After all of those moka pot shots I got out my Bialetti Brikka, which is also a moka pot but one with an important modification. It took two shots to dial it in and the cup was head and shoulders above my best effort with the standard 3-cup Moka Express I'd been using all month. So much easier!
Then, again using the same coffee, a fairly forgiving blend, I pulled a shot on my Robot. I guessed at the grind and the first shot was, oh, maybe twenty times better than what came out of the Brikka. I sort of wish I could take that month back.
The reason I got out my Moka Express 3 in the first place was to measure how varying six parameters affected the finishing temperature. Specifically, I looked at:
- water fill amount
- dose
- tamped/untamped
- initial water temperature
- stove setting
- grind
These things made the brew finish hotter:
more water --> hotter
more coffee --> hotter
tamping --> hotter
hotter initial water temperature --> hotter
finer grind --> hotter
higher stove setting --> hotter
I installed a temperature sensor and a level sensor in my pot. The temperature sensor was just below the lower screen to measure the temperature of the water just before it enters the grounds. I also observed and noted the time when the liquid coffee first emerged. In the graphs below the thicker parts of the curves represent the same "portion" of the fluid flow, ranging from when the coffee first emerges to when the bottom water reservoir has only 35g of water remaining.
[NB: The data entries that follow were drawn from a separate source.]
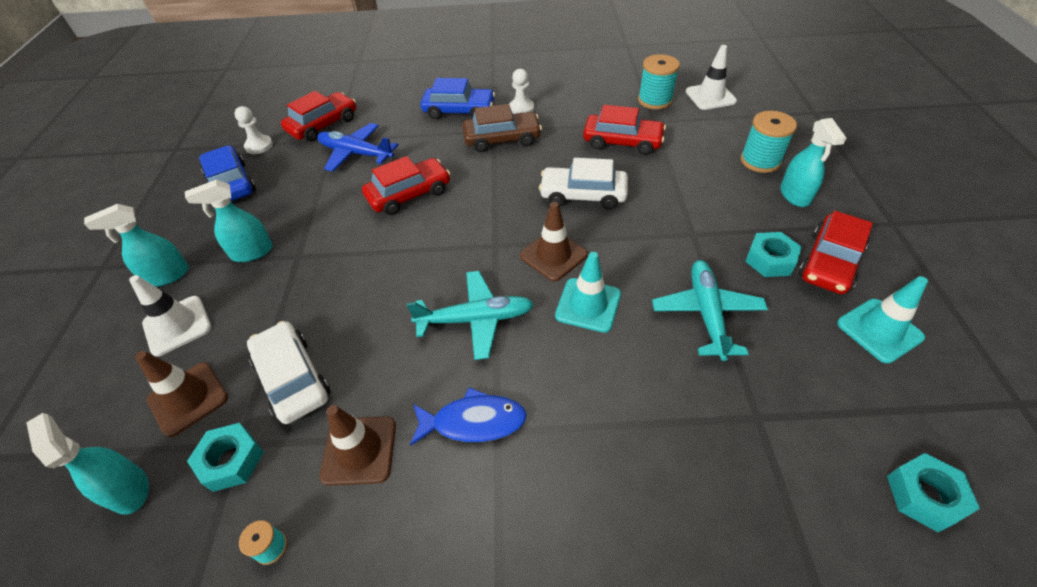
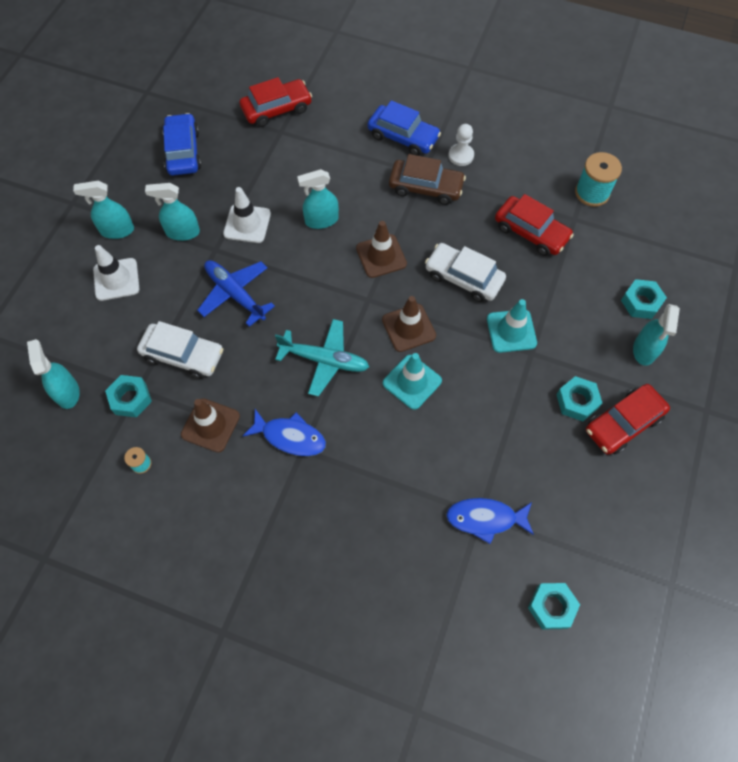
camera: 20 degrees right, 15 degrees up
(188, 398) = (113, 342): brown traffic cone -> brown traffic cone (381, 256)
(259, 146) = (216, 115): white pawn -> none
(292, 378) = (183, 355): white car -> white car turned 120 degrees clockwise
(356, 154) = (294, 156): blue plane -> blue plane (235, 294)
(409, 194) = (321, 220): red car -> turquoise spray bottle
(706, 314) = (496, 425): turquoise plane -> none
(710, 96) = (648, 208): white traffic cone -> white traffic cone (247, 224)
(760, 161) = (641, 302): turquoise spool -> turquoise nut
(767, 420) = (485, 518): none -> blue fish
(879, 330) = (616, 492): turquoise traffic cone -> turquoise traffic cone (511, 331)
After all of this I spent a little bit of time trying to dial in the perfect moka pot cup. But I ultimately failed despite trying several strategies. I could get okay cups pretty easily and sometimes a very good cup, relatively speaking. Nothing fabulous seemed within reach. And I had plenty of sink shots that had that "moka tang" astringency that comes from too high a final temperature. Maybe I don't know what I'm doing. It doesn't matter as I have my Robot. Espresso is way easier than moka.